Inflammatory arthritis (IA) and non-inflammatory conditions (NIC) are two major subdivisions of RMD, each with very different treatment and management pathways (e.g. disease-modifying drugs for IA; surgeries such as joint replacements for NIC e.g. osteoarthritis).
Accurate and early detection and differentiation of IA and NIC are critical for patients to be referred to the right specialists and receive the right treatment rapidly.
Current machine learning (ML) research in RMD risk stratification relies on imaging examination [14-17] or specialised blood test results [18-19] conducted after referral to secondary care. They do not apply to early detection for RMD referral improvement in practice.
The existing triage automation solution [22] only predicts triage outcomes, meaning it is developed based on highly variable human referral triage assessments rather than confirmed diagnoses and cannot predict RMD diseases nor handle multimodal data.
We have developed the RMD risk stratification tool using data available at patients referrals and trained based on confirmed disease diagnoses.
Aim: This project aims to develop and validate an ML-based risk stratification decision support system, RMD-Health, for accurate and fast referral for patients with suspected RMD to a point where it can be submitted for regulatory approval compliant with AI as a Medical Device Regulations.
Objectives: 1) Evaluate the risk stratification model in large-scale retrospective data to detect model bias 2) Optimise and de-bias the risk stratification model to maximise accuracy and generalisability, and ensure fairness among patient subgroups through retrospective evaluation; 3) Develop a full software prototype of a real-time decision support system that incorporates user requirements; 4) Pilot and test the prototype in RBFT and OUH rheumatology referral pathways for usability, health economics, clinical safety and efficacy for regulatory approval and clinical adoption through prospective clinical validation.
Methods: Year 1: The RMD risk stratification model will be further evaluated and optimised on large retrospective rheumatology referral and diagnosis data.
The model will be debiased to ensure performance fairness across different patient groups with different demographic and socioeconomic including under-served groups.
Year 2: Software prototype will be co-developed and tested with clinical, PPI and NHS IT experts using an iterative agile approach.
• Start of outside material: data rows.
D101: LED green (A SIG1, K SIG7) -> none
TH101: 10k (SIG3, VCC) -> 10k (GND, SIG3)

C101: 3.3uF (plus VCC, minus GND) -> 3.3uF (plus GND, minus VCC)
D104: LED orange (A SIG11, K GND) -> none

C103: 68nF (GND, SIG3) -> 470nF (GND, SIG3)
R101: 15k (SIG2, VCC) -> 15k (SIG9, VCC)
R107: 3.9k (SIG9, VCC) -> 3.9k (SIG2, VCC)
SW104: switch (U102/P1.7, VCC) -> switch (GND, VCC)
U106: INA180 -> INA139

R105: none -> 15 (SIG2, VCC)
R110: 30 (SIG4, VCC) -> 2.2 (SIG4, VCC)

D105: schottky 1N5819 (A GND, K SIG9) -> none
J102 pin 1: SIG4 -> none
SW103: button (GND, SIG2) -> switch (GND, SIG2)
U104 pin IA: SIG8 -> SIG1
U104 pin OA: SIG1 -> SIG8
Year 3: The prototype will be piloted in RBH and OUH.
Clinical, operational and user feedback data from the prospective clinical validation will be used to finalise the prototype and technical file ready for regulation.
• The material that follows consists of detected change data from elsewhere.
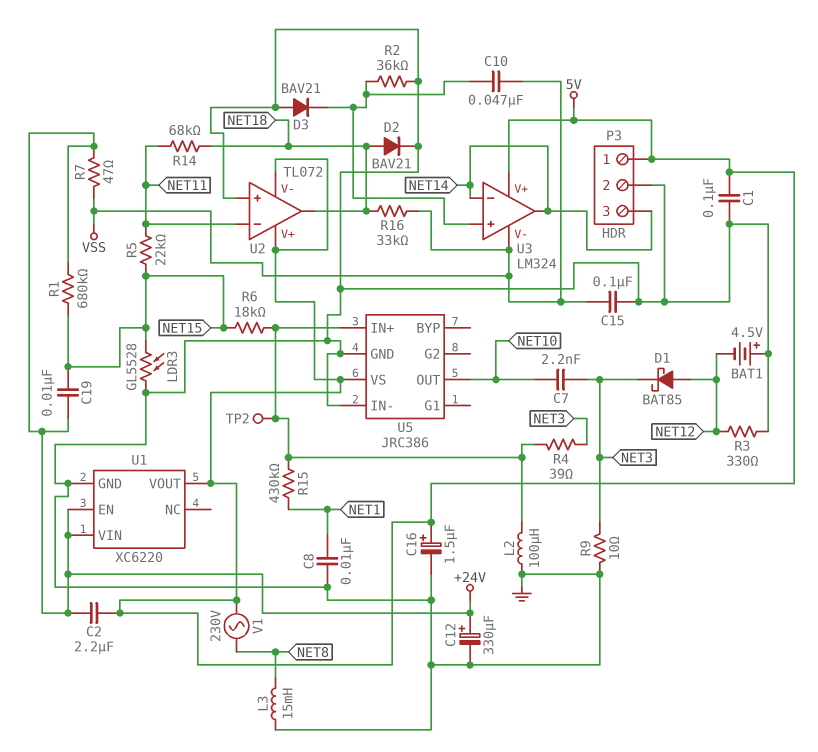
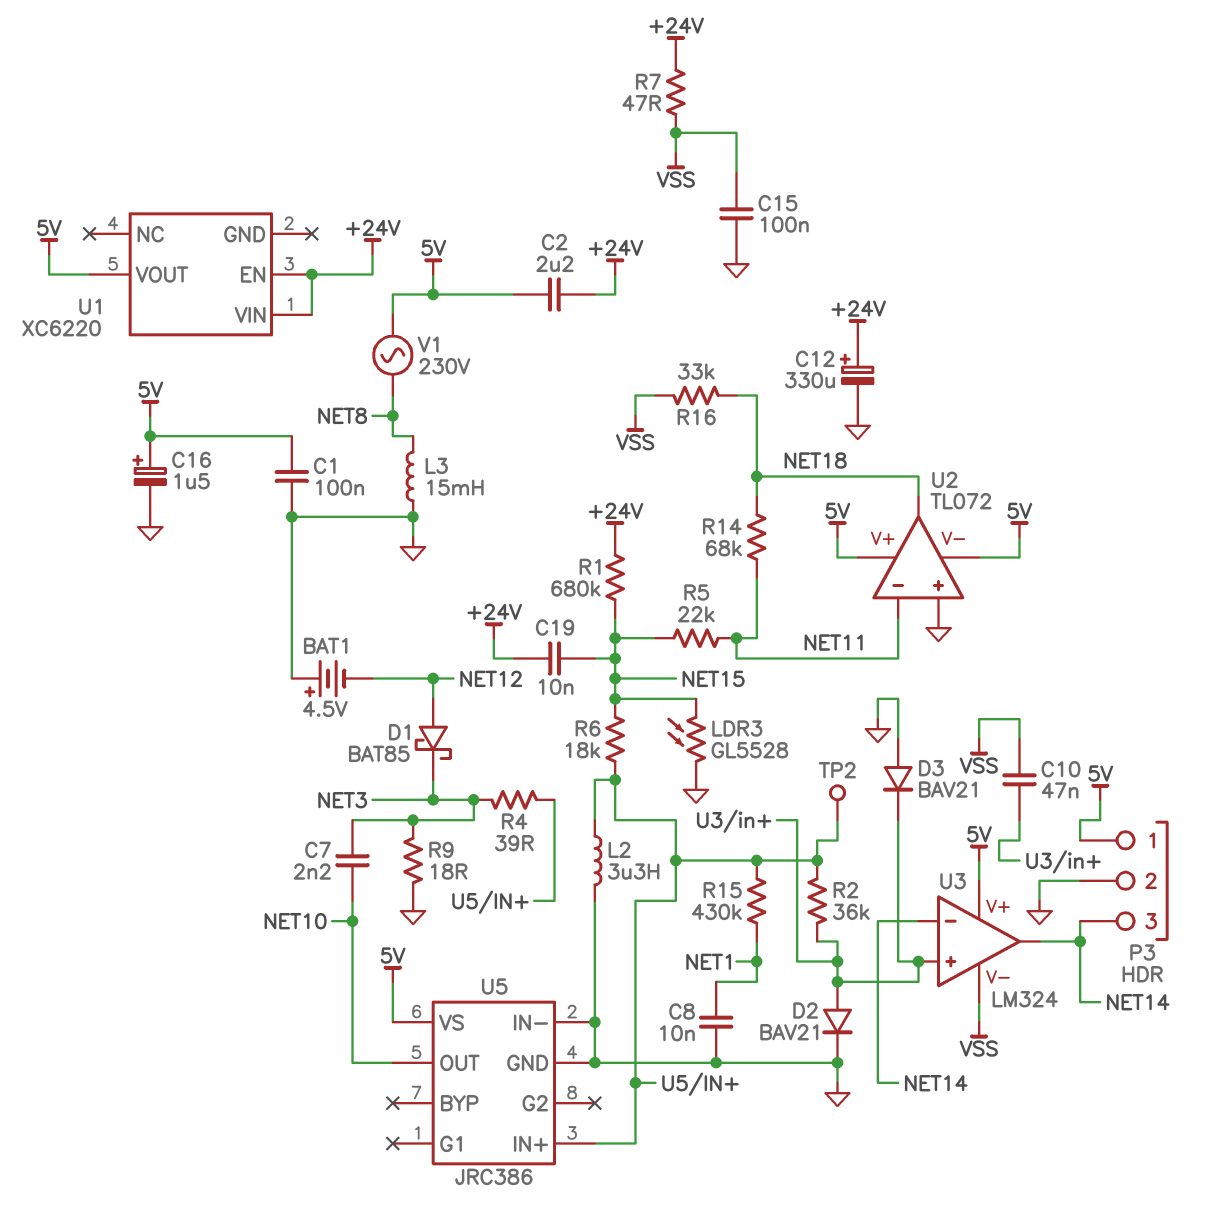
D2: diode BAV21 (A NET18, K GND) -> diode BAV21 (A U3/in+, K GND)
L2: 100uH (GND, U5/IN+) -> 3.3uH (GND, U5/IN+)
R2: 36k (GND, U3/in+) -> 36k (U3/in+, U5/IN+)
R3: 330 (GND, NET12) -> none
R9: 10 (GND, NET3) -> 18 (GND, NET3)
U1 pin GND: GND -> none

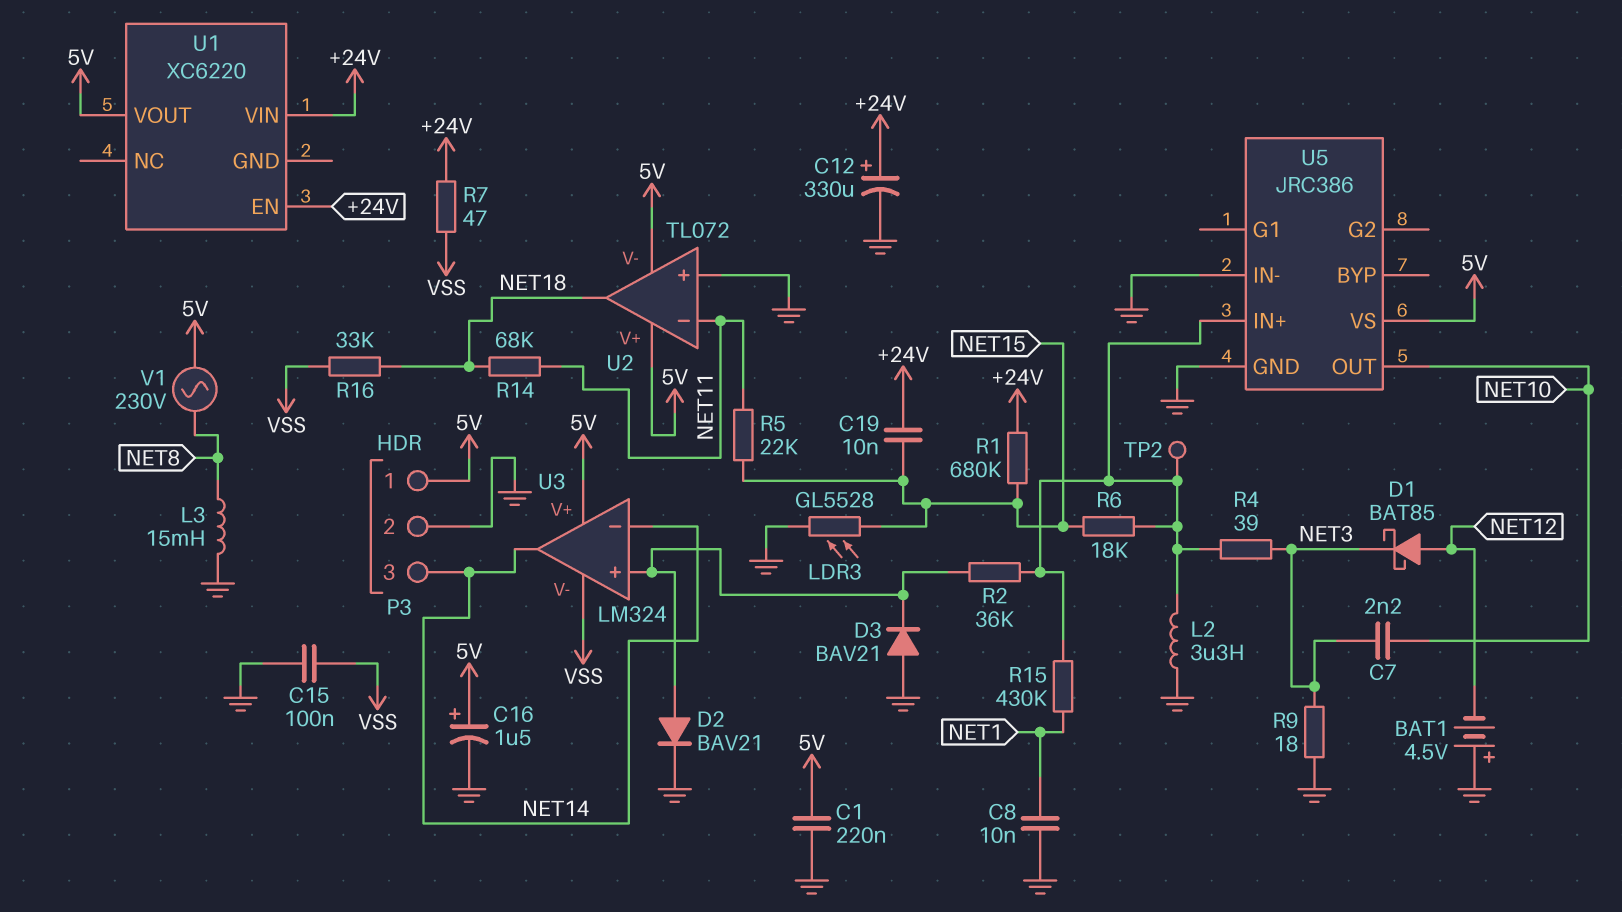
C1: 100nF (5V, GND) -> 220nF (5V, GND)
C2: 2.2uF (+24V, 5V) -> none
C10: 47nF (U3/in+, VSS) -> none

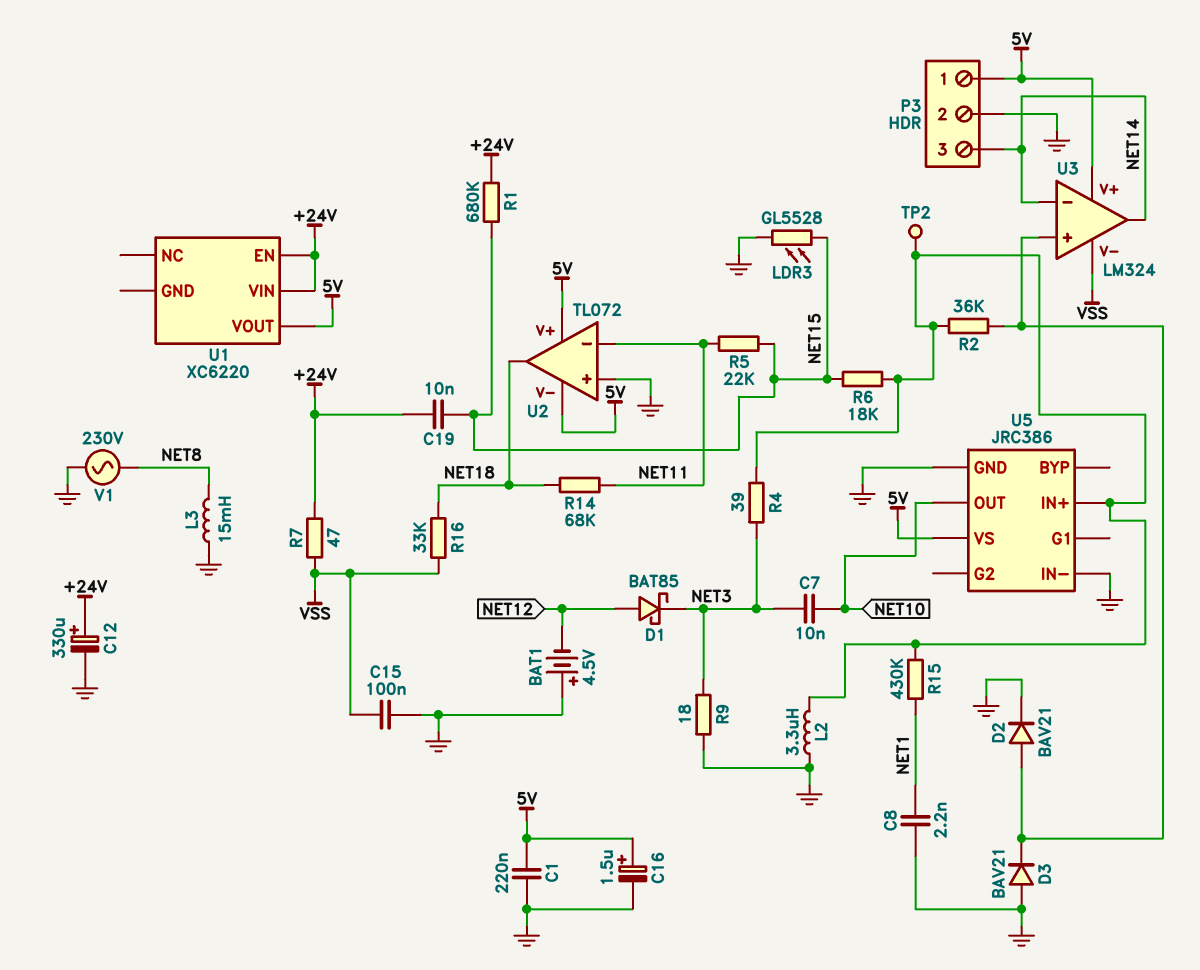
C7: 2.2nF (NET3, NET10) -> 10nF (NET3, NET10)
C8: 10nF (GND, NET1) -> 2.2nF (GND, NET1)
V1: AC 230V (5V, NET8) -> AC 230V (GND, NET8)

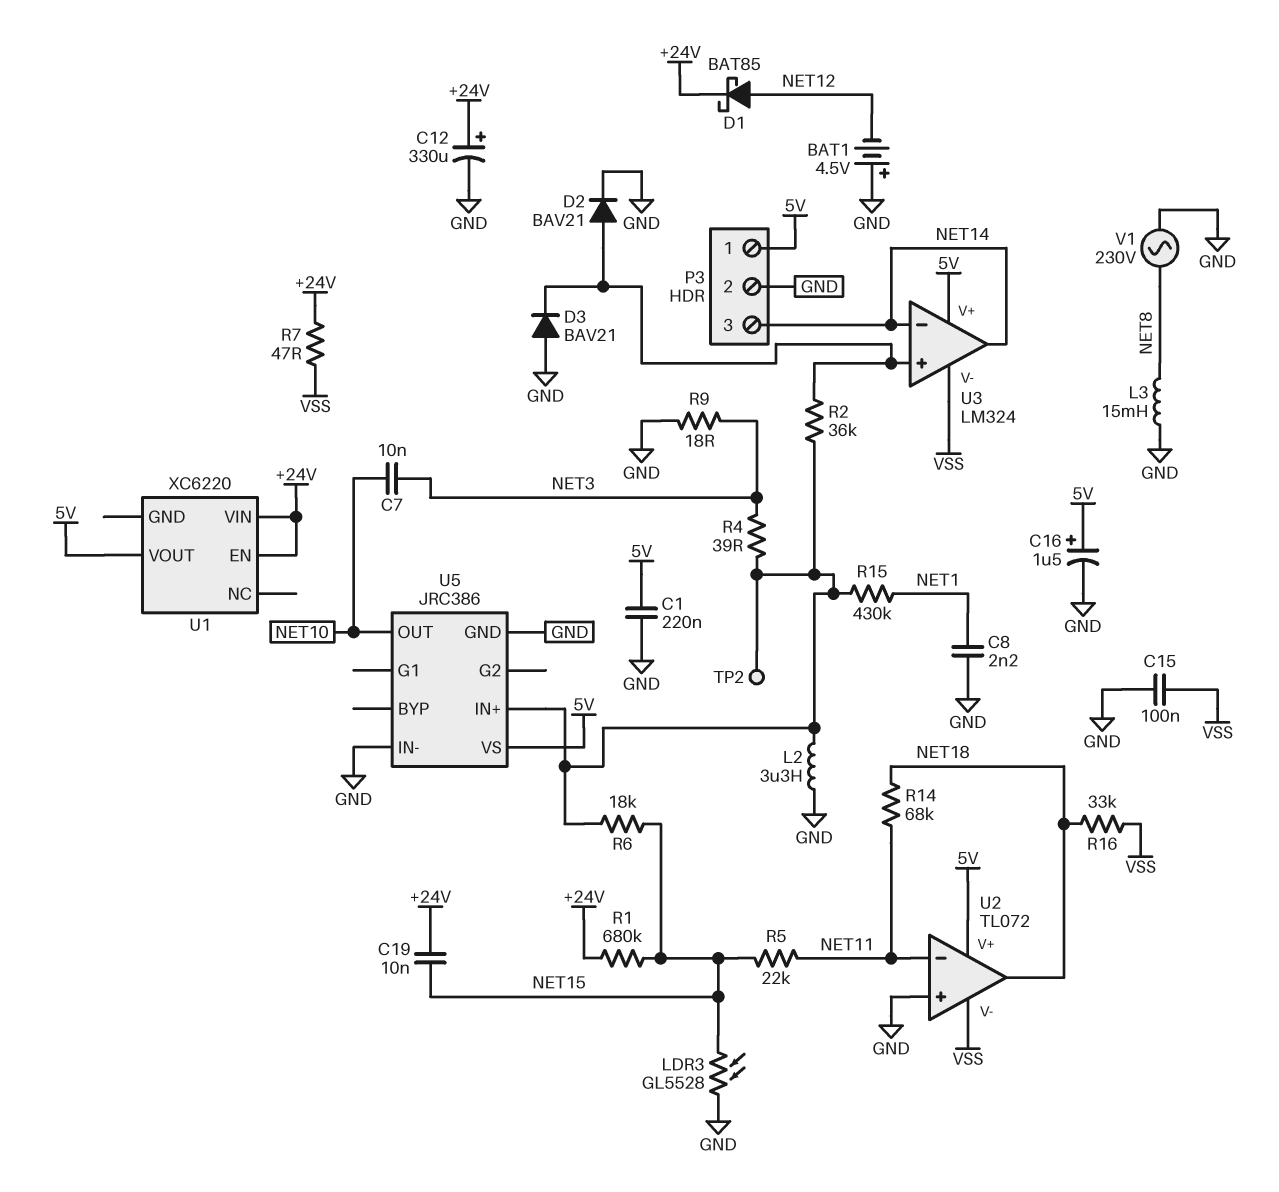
D1: schottky BAT85 (A NET12, K NET3) -> schottky BAT85 (A NET12, K +24V)
U2 pin V-: 5V -> VSS

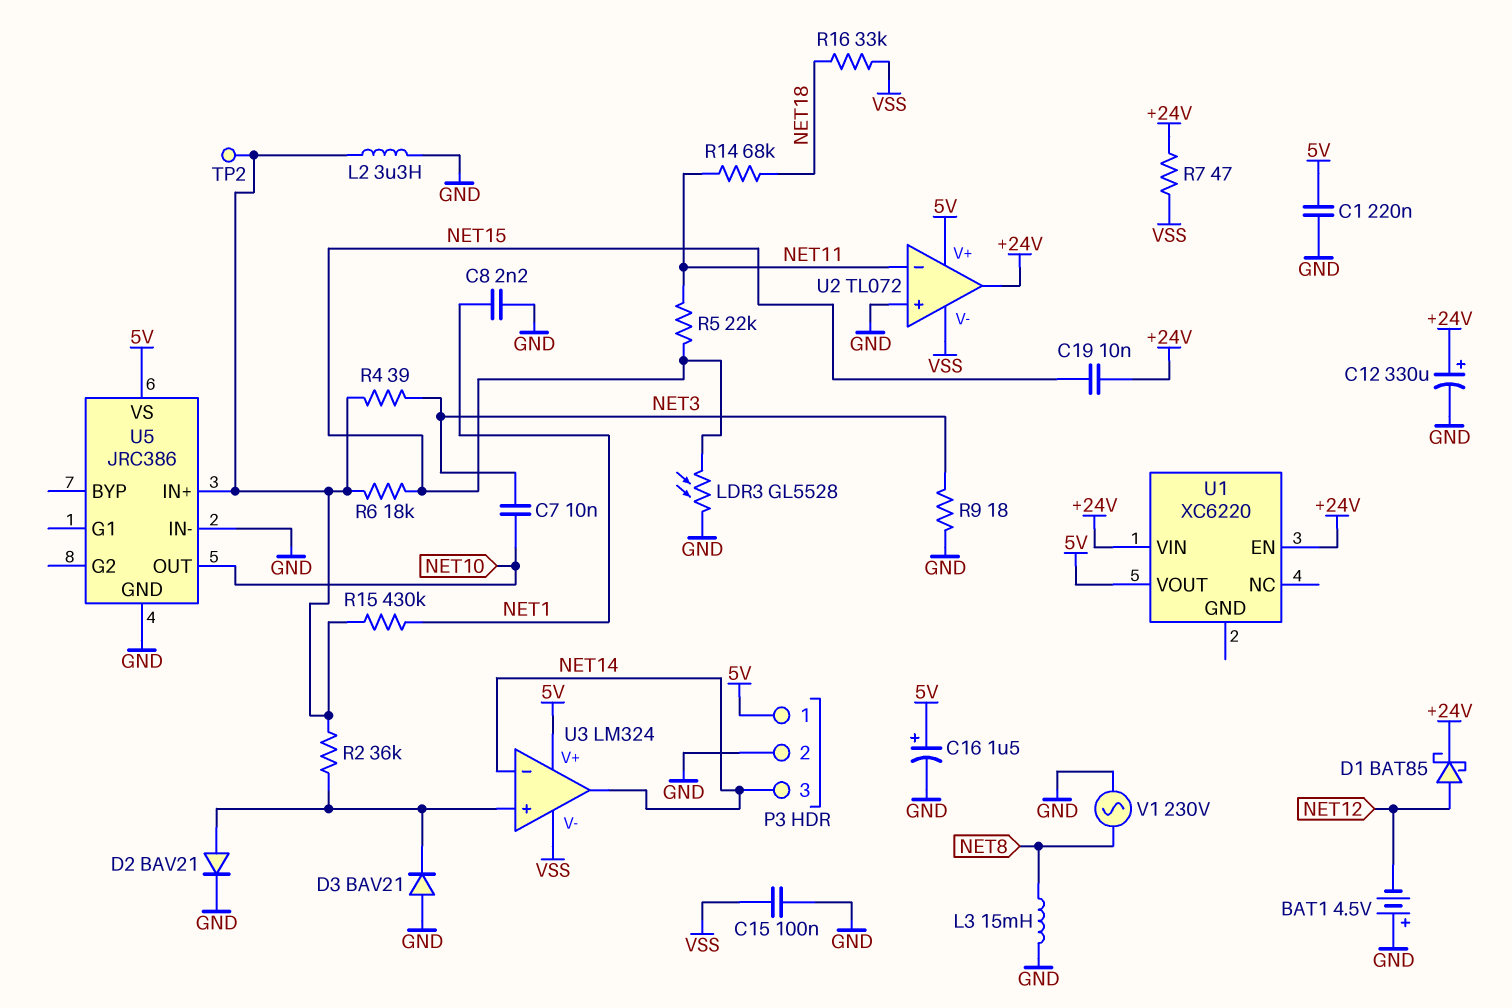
R1: 680k (+24V, NET15) -> none
U2 pin out: NET18 -> +24V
Impact: The RMD system will benefit 1) patients by enabling accurate and fast referrals thus reducing time waiting for the right treatment; 2) GP by reducing unnecessary consultations and workload; 3) secondary care clinicians by reducing unnecessary appointments and workload by automatic and more accurate risk stratification.
Our experiment shows it can reduce 8 hours per week (2 clinics) for referral assessment; 4) the NHS by reducing costs created by long referral times and unnecessary appointments.
This research will contribute directly to NHS long-term plan of transforming elective care including the delivery plan for tackling the COVID-19 backlogs.